O vírus do racismo é difícil de combater e mais ainda de vencer. Os exemplos sucedem-se, nos quatro cantos do mundo, sendo o caso mais mediático, nos últimos tempos, a morte de George Floyd.
Mais de 150 escritores denunciaram, numa carta aberta publicada no Harpers Magazine[1] e no Le Monde, a crescente intolerância. Personalidades como Chomsky, Gloria Steinem, Margaret Atwood e Martin Amis subscreveram num grito de alerta contra a intolerância e os delitos de opinião. Os subscritores aplaudem os protestos que reclamam justiça social e racial, maior igualdade e inclusão. Mas alertam para o que designam “cancel cultur” (cultura do cancelamento): “um novo conjunto de atitudes morais e compromissos políticos que tendem a debilitar as nossas normas de debate aberto e de tolerância favorecendo uma conformidade ideológica.”
Nos últimos meses estivemos anestesiados, as nossas vidas foram suspensas, deixámos de trabalhar, não visitámos as nossas famílias, não beijámos e abraçámos as pessoas que amamos. Tornámo-nos uma espécie de “cristalizados do confinamento”. Mas, como afirma Lévi, “era preciso resistir, custasse o que custasse, a esse vento de loucura que sopra sobre o mundo.”
Não vivemos tempos normais. O mundo está a viver a primeira crise sanitária global do século XXI. Só na Europa, morreram, até à data, 140 000 cidadãs e cidadãos por causa do vírus. As consequências da pandemia, tanto económicas como sociais, afetam-nos a todos e a todas, sem exceção, ainda que de forma mais ou menos violenta, em função da capacidade de resposta de cada um.
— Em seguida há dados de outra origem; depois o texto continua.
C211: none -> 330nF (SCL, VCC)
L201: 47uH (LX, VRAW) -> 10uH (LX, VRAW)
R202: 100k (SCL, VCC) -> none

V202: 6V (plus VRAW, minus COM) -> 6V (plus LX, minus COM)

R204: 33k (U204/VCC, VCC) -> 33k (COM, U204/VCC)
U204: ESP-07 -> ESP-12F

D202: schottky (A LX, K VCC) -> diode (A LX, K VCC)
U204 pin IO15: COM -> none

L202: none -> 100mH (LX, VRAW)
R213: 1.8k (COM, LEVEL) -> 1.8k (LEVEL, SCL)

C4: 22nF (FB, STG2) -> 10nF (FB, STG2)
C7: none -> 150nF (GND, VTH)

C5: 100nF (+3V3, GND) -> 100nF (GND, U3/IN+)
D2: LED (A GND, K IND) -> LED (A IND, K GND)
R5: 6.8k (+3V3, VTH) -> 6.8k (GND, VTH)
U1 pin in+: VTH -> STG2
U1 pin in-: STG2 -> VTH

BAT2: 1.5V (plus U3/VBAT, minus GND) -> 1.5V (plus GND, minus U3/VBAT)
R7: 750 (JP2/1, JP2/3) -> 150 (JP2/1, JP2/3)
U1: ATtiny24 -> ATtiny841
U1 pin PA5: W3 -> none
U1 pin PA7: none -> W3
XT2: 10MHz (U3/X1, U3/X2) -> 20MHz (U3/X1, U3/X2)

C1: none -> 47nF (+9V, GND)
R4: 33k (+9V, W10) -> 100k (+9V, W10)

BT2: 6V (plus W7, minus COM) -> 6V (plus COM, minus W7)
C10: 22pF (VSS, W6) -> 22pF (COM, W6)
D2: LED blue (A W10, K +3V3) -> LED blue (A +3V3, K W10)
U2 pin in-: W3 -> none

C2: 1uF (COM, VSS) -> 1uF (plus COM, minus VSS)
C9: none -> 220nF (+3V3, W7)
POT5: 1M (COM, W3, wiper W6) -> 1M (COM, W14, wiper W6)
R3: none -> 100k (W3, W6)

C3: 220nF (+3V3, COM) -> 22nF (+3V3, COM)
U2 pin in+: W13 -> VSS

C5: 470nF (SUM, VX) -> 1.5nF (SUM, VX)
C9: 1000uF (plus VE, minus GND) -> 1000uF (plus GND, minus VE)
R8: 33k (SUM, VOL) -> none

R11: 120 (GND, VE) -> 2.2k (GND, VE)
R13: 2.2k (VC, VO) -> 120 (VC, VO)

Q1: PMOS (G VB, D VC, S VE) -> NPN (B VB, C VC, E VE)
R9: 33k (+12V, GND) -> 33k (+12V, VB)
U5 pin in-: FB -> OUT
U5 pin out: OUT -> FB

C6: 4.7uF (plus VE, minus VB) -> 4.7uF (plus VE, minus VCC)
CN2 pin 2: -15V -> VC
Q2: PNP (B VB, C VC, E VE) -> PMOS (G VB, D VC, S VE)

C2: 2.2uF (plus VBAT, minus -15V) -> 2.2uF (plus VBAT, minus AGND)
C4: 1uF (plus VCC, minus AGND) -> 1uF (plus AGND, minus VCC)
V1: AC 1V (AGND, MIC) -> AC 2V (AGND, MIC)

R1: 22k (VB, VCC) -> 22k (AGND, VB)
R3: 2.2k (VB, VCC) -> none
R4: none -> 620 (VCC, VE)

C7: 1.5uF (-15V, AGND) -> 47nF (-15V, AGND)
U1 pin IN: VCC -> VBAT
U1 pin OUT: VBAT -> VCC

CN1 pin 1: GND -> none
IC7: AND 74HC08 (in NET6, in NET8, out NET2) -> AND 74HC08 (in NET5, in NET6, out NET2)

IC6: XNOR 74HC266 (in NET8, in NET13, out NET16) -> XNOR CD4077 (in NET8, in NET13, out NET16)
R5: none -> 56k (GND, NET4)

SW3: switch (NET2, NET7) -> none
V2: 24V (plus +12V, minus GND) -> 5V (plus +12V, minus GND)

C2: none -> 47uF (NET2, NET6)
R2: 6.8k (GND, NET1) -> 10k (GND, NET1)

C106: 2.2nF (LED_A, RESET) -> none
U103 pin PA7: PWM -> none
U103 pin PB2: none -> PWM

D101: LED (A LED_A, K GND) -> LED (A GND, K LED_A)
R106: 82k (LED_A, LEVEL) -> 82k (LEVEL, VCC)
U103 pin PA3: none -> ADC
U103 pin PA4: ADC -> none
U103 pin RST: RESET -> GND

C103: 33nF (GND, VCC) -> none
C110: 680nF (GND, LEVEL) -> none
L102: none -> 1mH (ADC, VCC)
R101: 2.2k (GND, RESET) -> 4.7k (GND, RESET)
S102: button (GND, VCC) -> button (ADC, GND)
Os pobres estão, como indicam os estudos, mais expostos aos vírus. As crises financeiras e sociais são combustíveis para radicalismos e extremismos. Eles estão aí, para quem os quiser ver, com eles se queira importar e contra eles lutar.
Voltando à Alemanha, passe a expressão, segundo os dados do relatório anual da Agência Federal para a Proteção da Constituição, foram atribuídos à extrema-direita mais de 22.300 delitos, incluindo dois assassinatos, cinco tentativas de assassinato e cerca de 800 agressões físicas, o que corresponde a um aumento de 10%. O Ministro do Interior, Horst Seehofer, considera que o extremismo de direita, o antissemitismo e o racismo são “a maior ameaça para a segurança na Alemanha. O número de delitos e o número de extremistas de direita, dispostos a usar a violência, continua a aumentar.” Também o número de militantes da extrema-esquerda continua a aumentar (33.500 em 2018), sendo-lhes atribuídos 6400 delitos, em 2019,incluindo 355 agressões físicas e duas tentativas de assassinato.
“A democracia liberal tem de saber defender-se dos ataques de que é alvo atualmente, que não vêm apenas dos movimentos nacionalistas e populistas da direita e da extrema-direita. Que podem vir também do radicalismo esquerdista, igualmente autoritária e discriminatória sob o manto diáfano das boas intenções.” (Teresa de Sousa, In Público, 12 de julho de 2020).
Resistamos, pois, aos “ventos de loucura”, lutemos contra todos os extremismos e não nos deixemos contagiar por populismos que parecem ganhar adeptos em todo o mundo.